* **Your instructions**: Give again, exactly as written, each line of the material below starting at the line that contains "line: (234, 280)" and ending at the line that contains "line: (281, 494) -> (288, 703), added". Both ends count, and no other line does.

═══ Given data

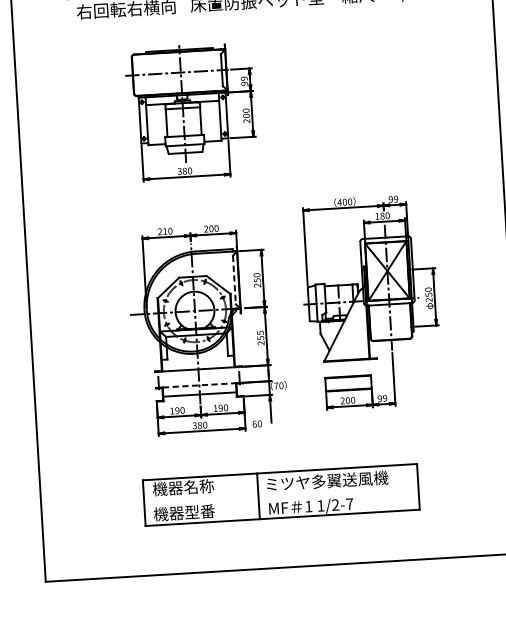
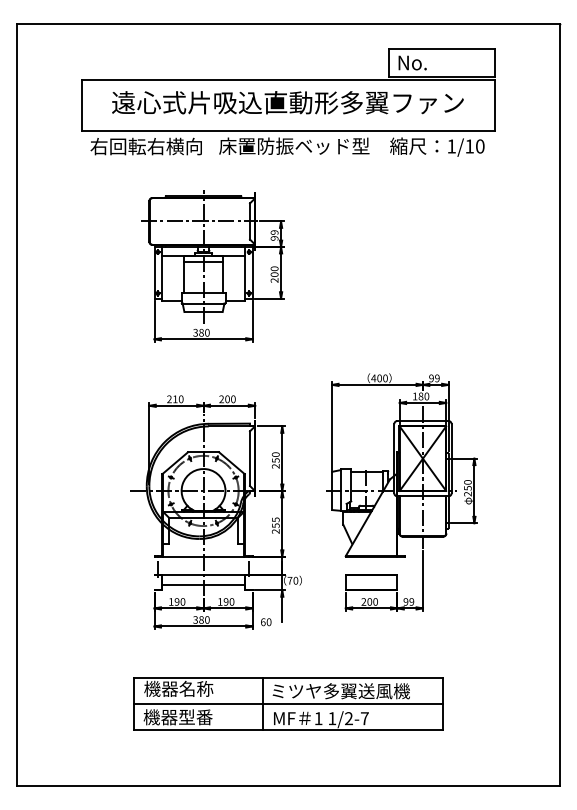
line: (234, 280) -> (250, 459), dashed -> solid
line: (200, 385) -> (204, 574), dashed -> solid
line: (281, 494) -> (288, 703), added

══════
═══ Given data

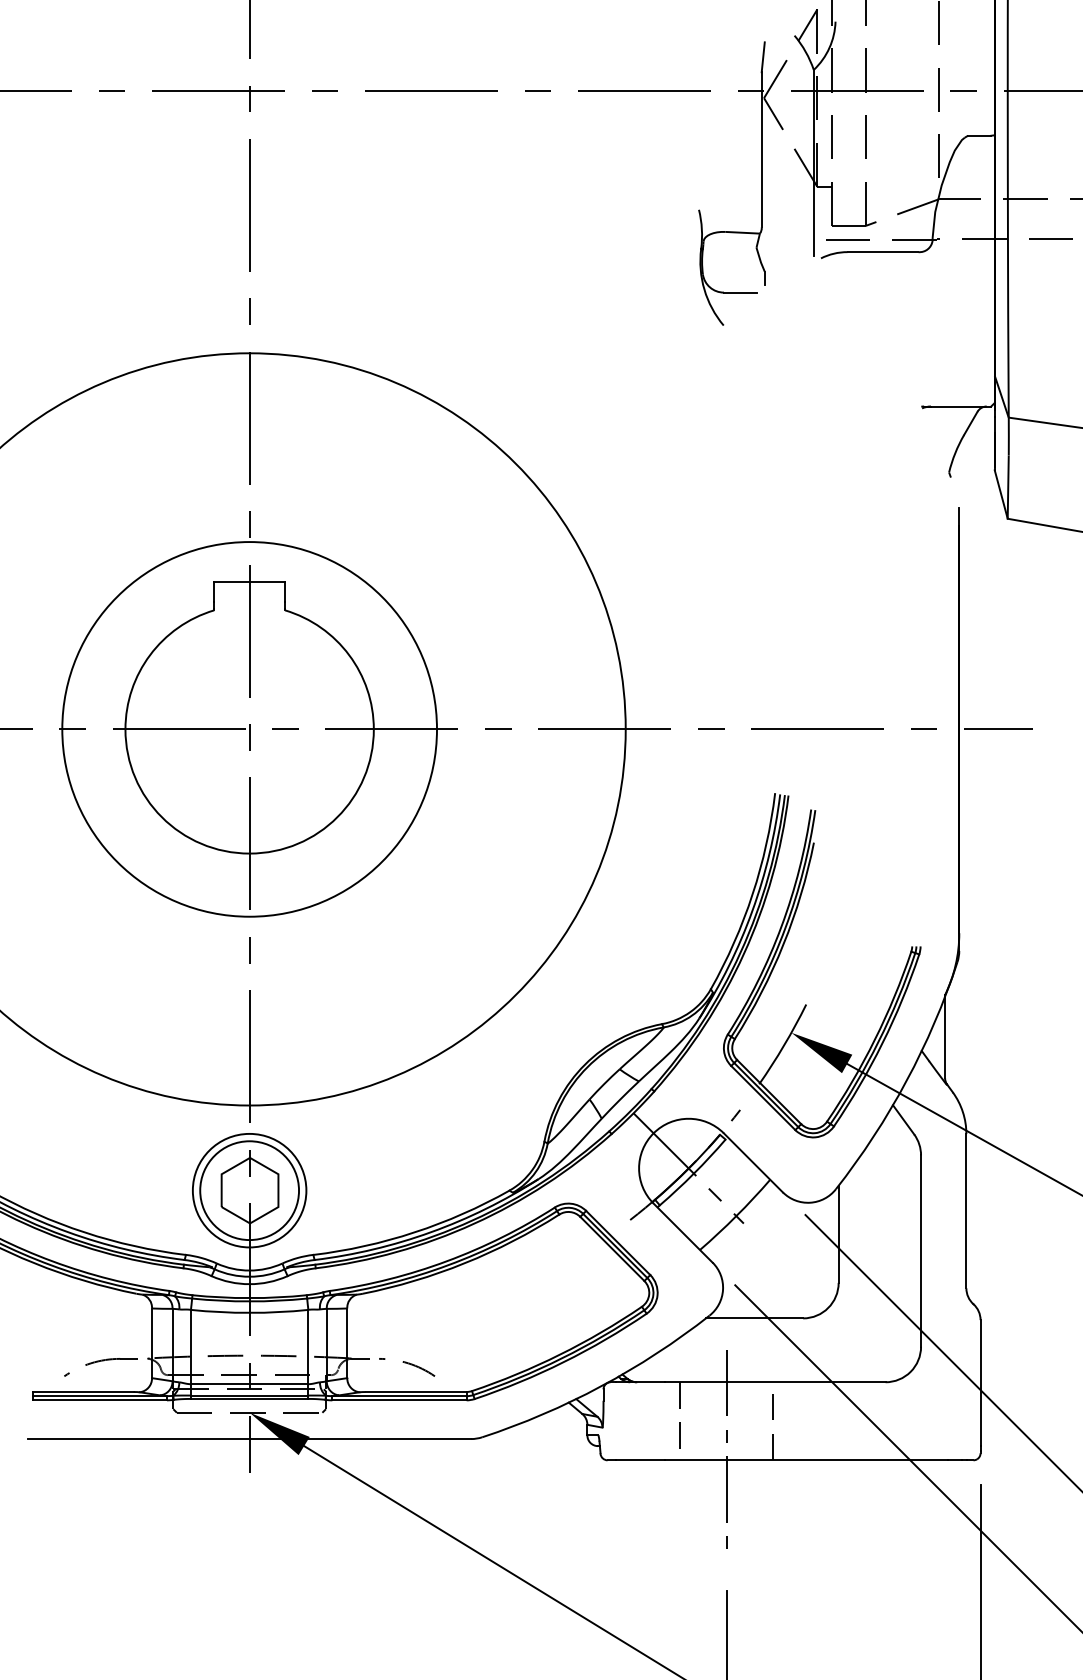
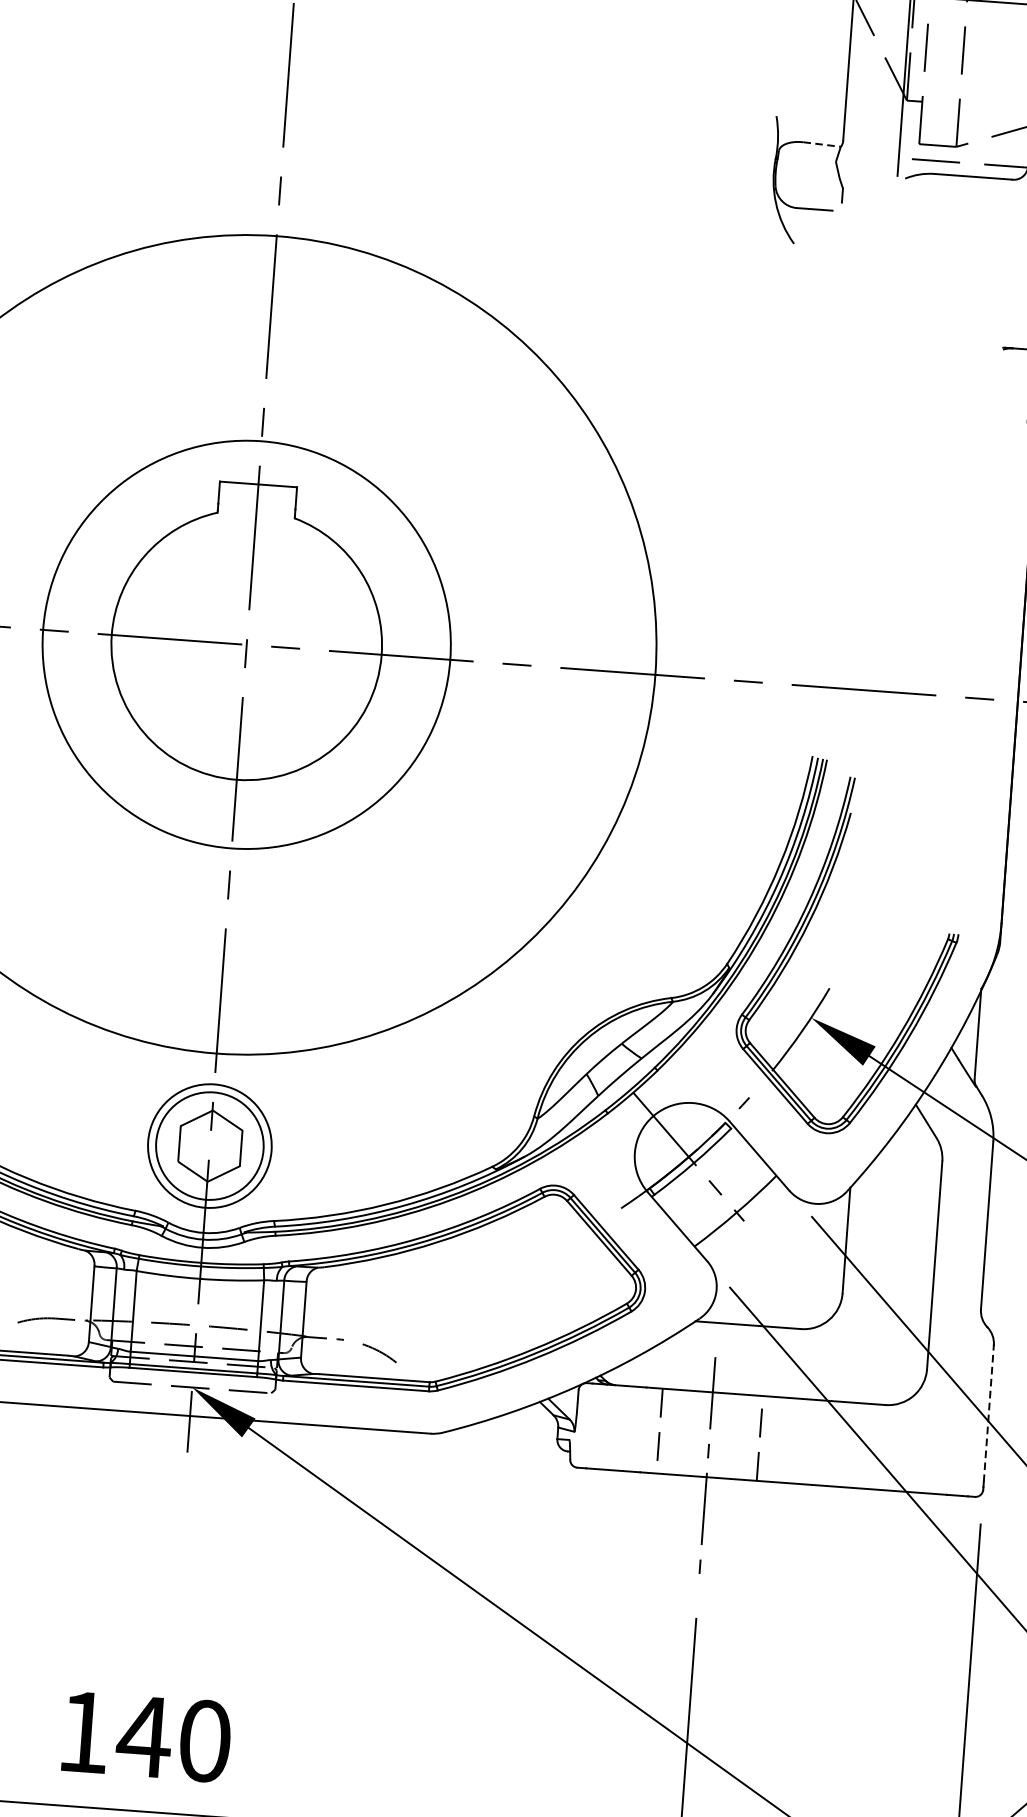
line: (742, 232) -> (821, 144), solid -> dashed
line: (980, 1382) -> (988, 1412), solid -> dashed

══════

* **Reply**:
line: (234, 280) -> (250, 459), dashed -> solid
line: (200, 385) -> (204, 574), dashed -> solid
line: (281, 494) -> (288, 703), added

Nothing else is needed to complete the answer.